This blog post is part of a series about why we need to use sensory imagery in our writing. As we learned in my introductory post about sensory imagery, the sensory details draw readers into the setting and allow them to feel a character’s existence. These details must be specific, concrete, and appeal to the senses, whether seen, heard, smelled, tasted, or touched.
In this post, we explore the sense of smell.
Scents can evoke powerful memories.
One of the most remarkable aspects of the senses is how they span time. Our senses connect us intimately to the past in a way our ideas cannot, and the sense that does this more powerfully than any other is the sense of smell.
Regardless of how unexpected or fleeting, a scent can open the floodgates of memory. A whiff of Coppertone might bring you back to summers on Cape Cod: the grit of sand stuck in your swimming suit; strawberry ice cream on your tongue; fireflies blinking in the tall grass; the drone of a foghorn in the night. A particular perfume might evoke memories of playing in your mother’s closet, slipping your tiny foot into her shoes.
When I was growing up, we lived in Europe, and whenever we traveled back to the States, we went by ocean liner. Some years ago, my brother and I were walking through a basement corridor connecting two municipal buildings when, at the same time, we looked at each other and said, “the ship!” I can’t tell you what that smell was, possibly a combination of building materials and cleaning products, but whatever it was, it was distinctive enough to trigger the same memory in both of us.
Six fascinating facts about the sense of smell.
– We have the ability to detect over 10,000 different odors.
– We can distinguish between the scent of a male and a female.
– We breathe about 23,000 times a day
– We smell with every breath we take.
– It takes approximately five seconds to complete the average breath, and in that time, molecules of odor flood through our system.

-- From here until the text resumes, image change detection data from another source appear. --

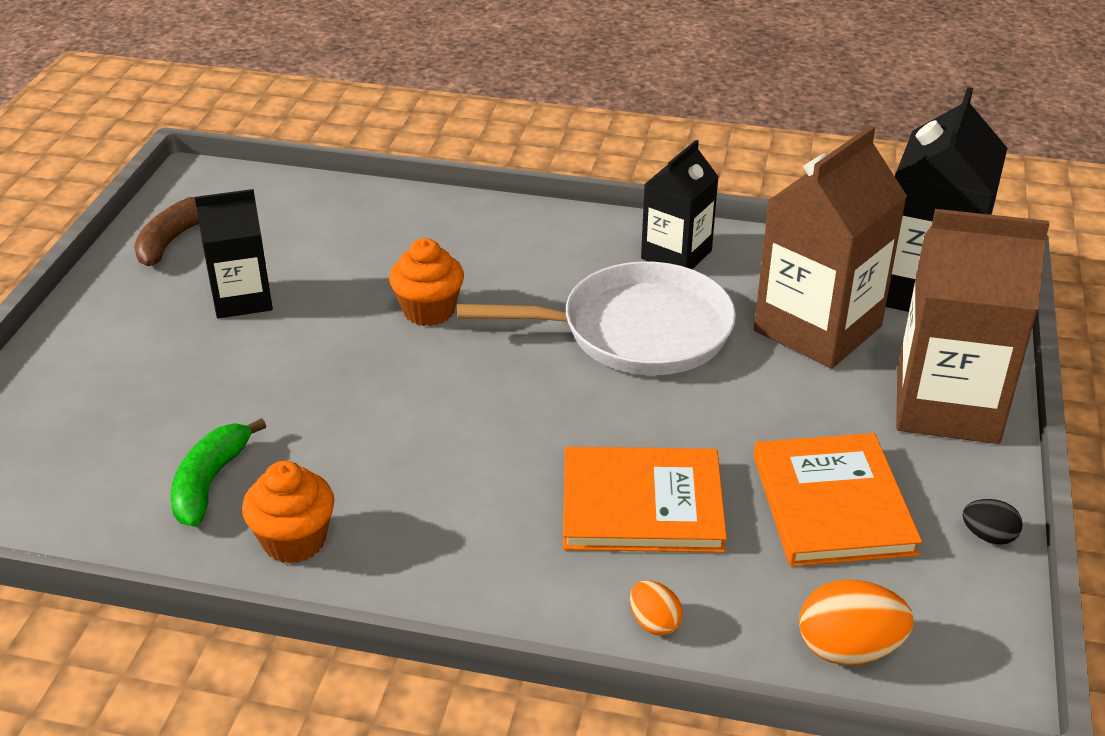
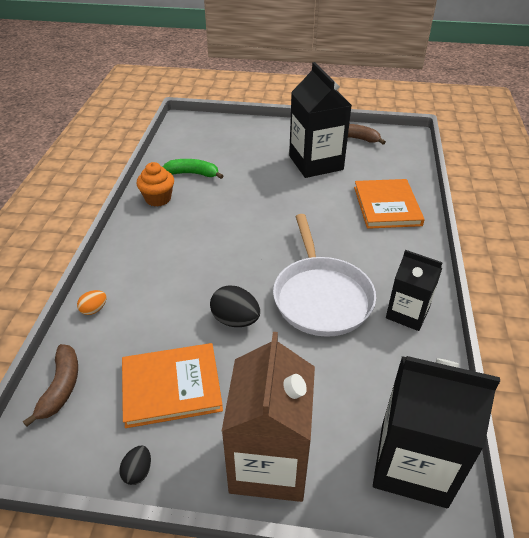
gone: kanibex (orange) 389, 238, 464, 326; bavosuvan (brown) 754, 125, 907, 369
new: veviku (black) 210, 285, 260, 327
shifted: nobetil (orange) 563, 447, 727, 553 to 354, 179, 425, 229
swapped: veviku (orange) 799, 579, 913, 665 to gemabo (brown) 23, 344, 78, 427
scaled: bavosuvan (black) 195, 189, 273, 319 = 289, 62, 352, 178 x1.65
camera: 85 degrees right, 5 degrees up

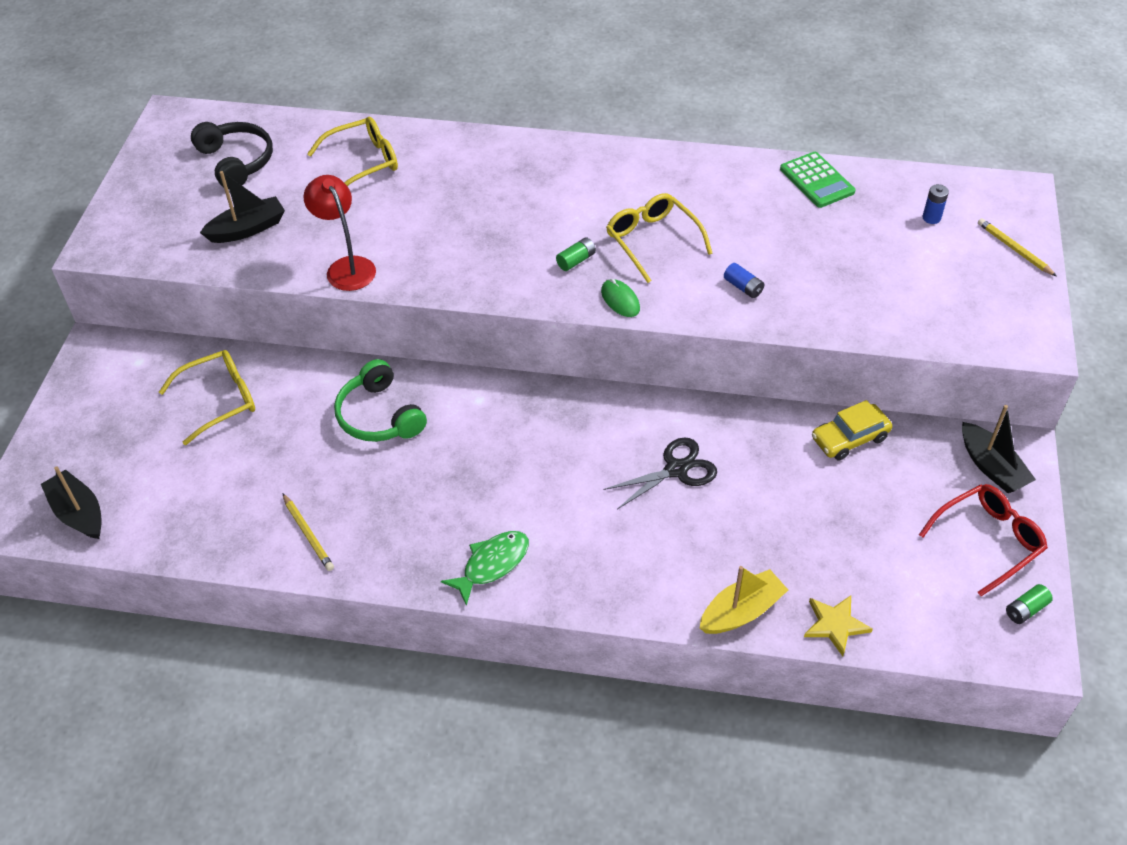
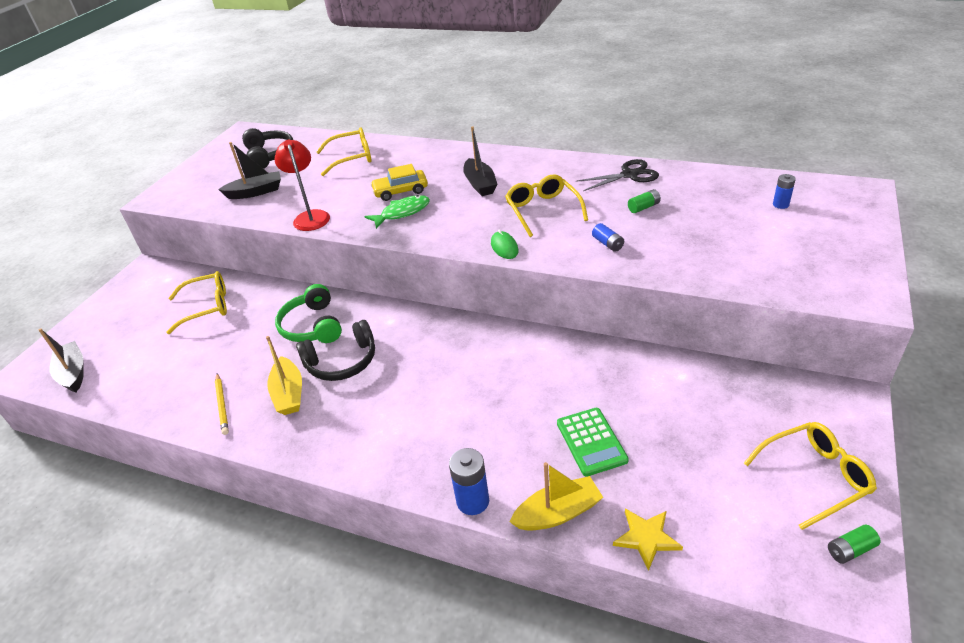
gone: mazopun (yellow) 978, 218, 1056, 276
new: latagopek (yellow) 266, 336, 302, 415; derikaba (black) 296, 320, 375, 381; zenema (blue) 449, 448, 489, 515
shifted: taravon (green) 441, 531, 529, 606 to 364, 195, 430, 229; zenema (green) 556, 237, 596, 271 to 628, 189, 661, 213; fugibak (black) 603, 437, 717, 509 to 576, 159, 659, 191; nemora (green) 780, 152, 855, 208 to 557, 408, 629, 477; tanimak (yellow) 812, 400, 892, 460 to 370, 164, 428, 201; latagopek (black) 962, 405, 1036, 493 to 463, 126, 497, 196
repainted: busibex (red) 919, 484, 1048, 596 to busibex (yellow) 744, 422, 877, 530
camera: 15 degrees right, 10 degrees down

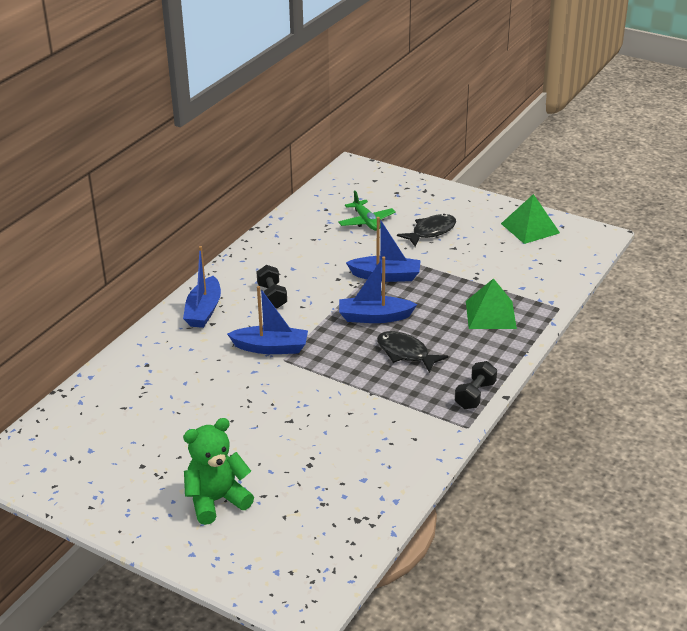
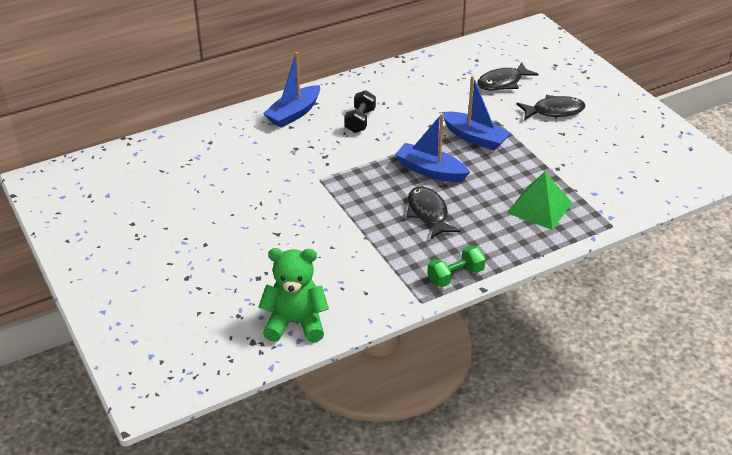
gone: latagopek (blue) 227, 286, 308, 354; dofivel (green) 501, 194, 560, 244
shifted: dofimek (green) 183, 418, 254, 525 to 258, 248, 329, 343
swapped: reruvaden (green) 338, 191, 396, 231 to taravon (black) 477, 62, 539, 90
repainted: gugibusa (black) 455, 361, 497, 409 to gugibusa (green) 427, 245, 486, 287
camera: 30 degrees right, 5 degrees up

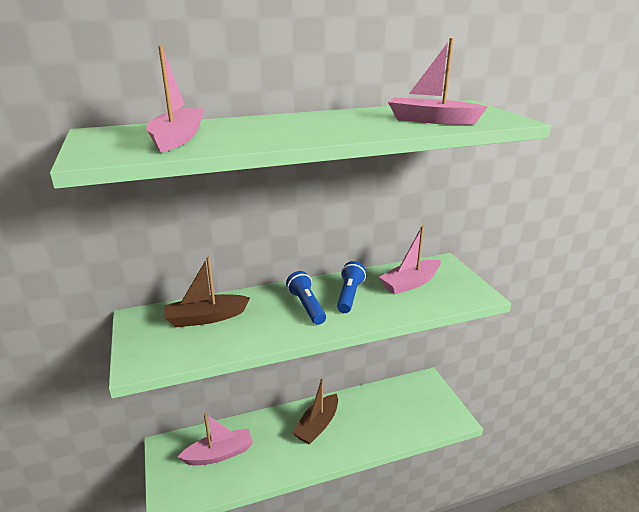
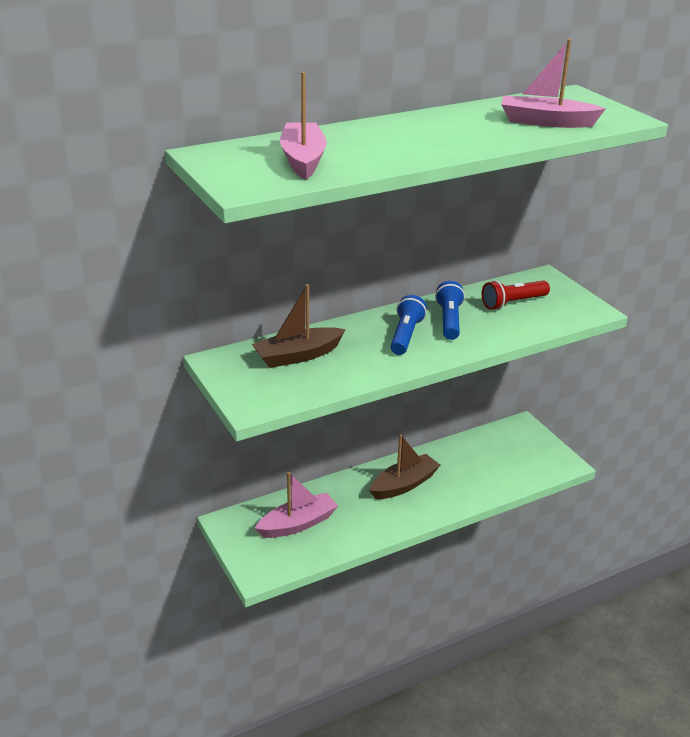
swapped: latagopek (pink) 379, 226, 441, 294 to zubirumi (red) 482, 280, 550, 310
rotated: zubirumi (blue) 286, 271, 326, 325 = 390, 295, 427, 355 45 degrees clockwise; latagopek (brown) 292, 379, 338, 444 = 369, 434, 440, 499 150 degrees counterclockwise
camera: 10 degrees left, 5 degrees up

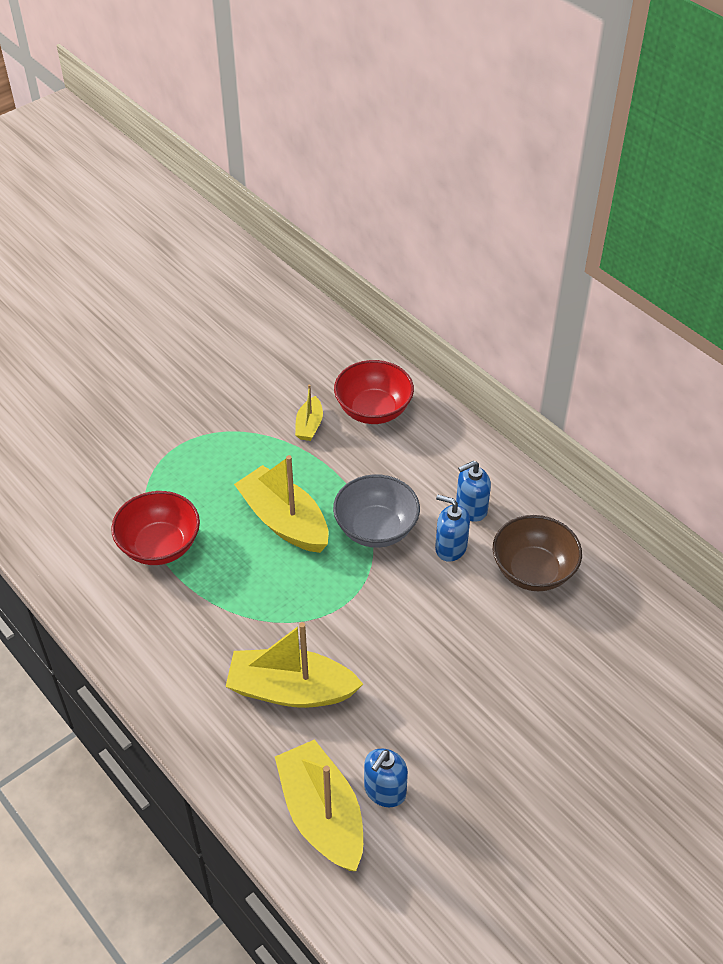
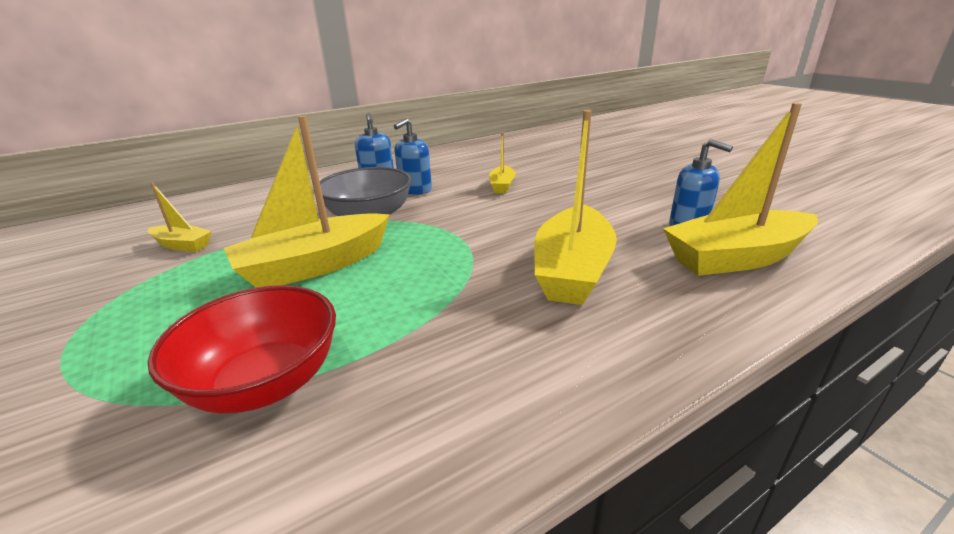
gone: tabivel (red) 334, 360, 414, 424; tabivel (brown) 493, 515, 582, 591
new: latagopek (yellow) 489, 132, 516, 194
camera: 80 degrees left, 20 degrees down

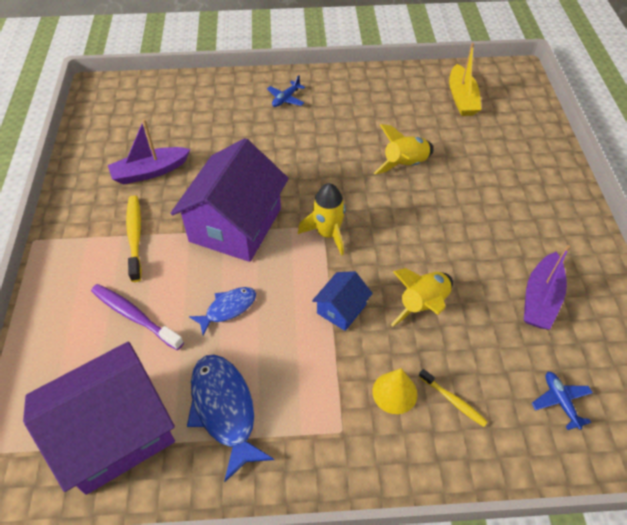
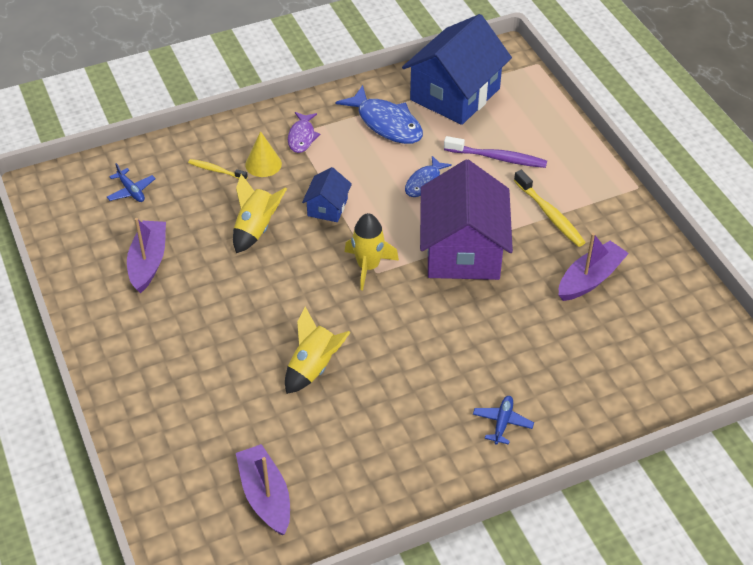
new: taravon (purple) 288, 112, 320, 153
repainted:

-Breaths come in pairs, except when we are born and take our first breath, and when we die and take our last.
Each of us has a smell that is as unique as our fingerprints. Meat eaters smell different from vegetarians, children smell different from adults, and smokers smell different from non-smokers. People also smell different due to health, diet, medication, and even occupation. Think about this when creating your characters.
Helen Keller maintained she could tell what someone did for a living simply by smelling them, that the odors of their occupation clung to their clothes. She says, “When a person passes quickly from one place to another, I get a sense impression of where he has been—the kitchen, the garden, or the sickroom.” Think of how your clothes smell after being at a fish restaurant or one that does a lot of deep-fat-frying. Think of the clues you can drop about a character’s behavior/actions/whereabouts through the odors that cling to their clothes.
Writers have embraced the sense of smell throughout history.
Many writers are acutely tuned into the sense of smell and use it to bring their characters to life. Colette’s flowers carried her back to childhood gardens. Virginia Woolfe had her “parade of city smells.” Joyce had memories of baby urine and oilcloth. Dostoevsky wrote about “Petersburg stench.” Flaubert’s rhapsodic accounts of smelling his lover’s slippers and mittens. Walt Whitman’s praise of sweat’s “aroma finer than prayer.” Milton’s description of the odors God finds pleasing to His divine nostrils and those preferred by Satan.
Using the sense of smell can be challenging, but it’s worth the effort.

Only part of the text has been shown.